Q. Austin and Ty, been over to the race shop before and Richard has talked about I've got the grandpa hat and I've got the owner hat. Can you talk about how he goes back and forth between those two hats and if maybe that gets blurred sometimes?
AUSTIN DILLON: The greatest thing is he always encourages us. I think Mark Martin said it tonight. Our family has always gave us what we needed to do our job, and then also the encouragement of always telling us that we could accomplish what we wanted to do.
But as far as the owner side of it, you know, he is a man of his word, and he's always been that, and I think he's proven that with instances throughout his career that if he says something, he's going to do it, and you expect that as one of his drivers. I'm his grandson, and I expect it more than probably most of the drivers because he's going to be hard on my brother and I. More than anything, we want to accomplish a lot for him, and the one championship that I got for RCR, it means a lot for me‑‑ two actually, excuse me, Truck Series and XFINITY Series, and the one I'm missing is the third one, and I'm going to do whatever I can to bring him that third championship. I hope he stays on my butt. That's what I need.
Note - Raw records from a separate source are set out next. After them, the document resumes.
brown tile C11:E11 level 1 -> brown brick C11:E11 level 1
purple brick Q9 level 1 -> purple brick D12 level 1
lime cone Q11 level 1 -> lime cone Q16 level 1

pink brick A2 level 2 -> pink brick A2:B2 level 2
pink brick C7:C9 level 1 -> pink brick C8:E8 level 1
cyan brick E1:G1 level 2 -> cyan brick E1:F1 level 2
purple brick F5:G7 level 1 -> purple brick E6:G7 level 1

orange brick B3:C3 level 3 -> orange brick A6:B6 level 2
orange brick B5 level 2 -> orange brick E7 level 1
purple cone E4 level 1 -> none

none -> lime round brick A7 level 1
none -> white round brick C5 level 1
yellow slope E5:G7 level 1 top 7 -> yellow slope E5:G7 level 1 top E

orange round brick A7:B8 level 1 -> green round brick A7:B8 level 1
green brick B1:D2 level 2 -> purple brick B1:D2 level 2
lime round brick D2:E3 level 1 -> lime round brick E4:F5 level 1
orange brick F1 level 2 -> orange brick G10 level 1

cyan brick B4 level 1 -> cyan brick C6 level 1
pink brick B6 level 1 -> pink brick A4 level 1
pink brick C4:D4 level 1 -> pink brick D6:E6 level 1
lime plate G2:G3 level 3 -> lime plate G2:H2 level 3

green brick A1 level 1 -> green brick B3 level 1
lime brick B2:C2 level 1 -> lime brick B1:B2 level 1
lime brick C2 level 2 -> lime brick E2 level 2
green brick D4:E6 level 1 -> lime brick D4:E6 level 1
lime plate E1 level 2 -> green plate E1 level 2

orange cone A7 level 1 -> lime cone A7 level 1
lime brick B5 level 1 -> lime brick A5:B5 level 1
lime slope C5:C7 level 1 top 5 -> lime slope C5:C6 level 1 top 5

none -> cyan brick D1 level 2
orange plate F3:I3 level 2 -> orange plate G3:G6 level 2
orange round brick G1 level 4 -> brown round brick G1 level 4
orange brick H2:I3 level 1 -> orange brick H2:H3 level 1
I need his leadership and his drive to take us to that next level.
TY DILLON: Yeah, I think his motivation comes from many different ways, and I think that growing up around him and knowing the kind of person he is, like Austin said, he's a man of his word that makes me want to be a man of my word. It motivates me to want to go out and say what I want to do and accomplish that goal just like he's done his whole career. That's what he wanted to do is drive race cars and be in this sport, and look today he's in the Hall of Fame.
Also he motivates us by telling us to get up on the wheel and puts the owner cap on and says you boys got to go make it happen. You got to see a little bit of the ways that he motivates us by being a great grandfather and a great owner.
AUSTIN DILLON: He always does say, hey we've got to have some fun, but I don't know if he really takes it in when he says it. He's walking by when he says it, but he always wants us to have fun, so that's pretty special to have a guy that wants you to do well but he wants you to have fun doing it.

Q. Richard, as hard as it was for you to get out of the car in 1981, how hard was it for you to tell Dale that he should go elsewhere until you were ready to win races, and were you ever afraid that you might not get him back?
RICHARD CHILDRESS: You know, that's a great question. I never will forget, we wasn't really ready to run Dale Earnhardt, but the opportunity was there, and we was at the old Sheraton in Darlington, Florence, South Carolina, where we all use to stay and we sat in the car that evening, got us a six pack and we sat in the car and talked about it, and I just told Dale, I said, Dale, I'm not ready to race you. You need to go somewhere and race for somebody else. He gave me his choices. The 28, they wanted to hire him over there with Stacy had just bought it, also. He had two good opportunities, I can't remember the other one, and the other one was Bud Moore, and I said, Dale, I'm still looking at myself as a driver. I said, you ought to go drive for Bud Moore because he's a racer, and he'll help you all the way, and that's how that happened.
We were in a hunting club in South Carolina, and we'd get in the bunk beds at night. He'd always make me get on the top, and we'd be there, and he would‑‑ we'd lay in there with the lights out and talk about racing and what we wanted to accomplish. We knew we wanted to get back together, and there was a lot of things that some day I may write a book and tell really‑‑ you'd be surprised how really all of these things, the people that was tangled in that web.
TY DILLON: We've been trying to get him to write a book for a while, so every time you all see him, please start pressuring him to write the book. We want to know all the stories, too.
RICHARD CHILDRESS: Write the good stories. Some I can't tell. She did get on to me last night‑‑ I said something to the media or something. Oh, I know what I said. I was wrong.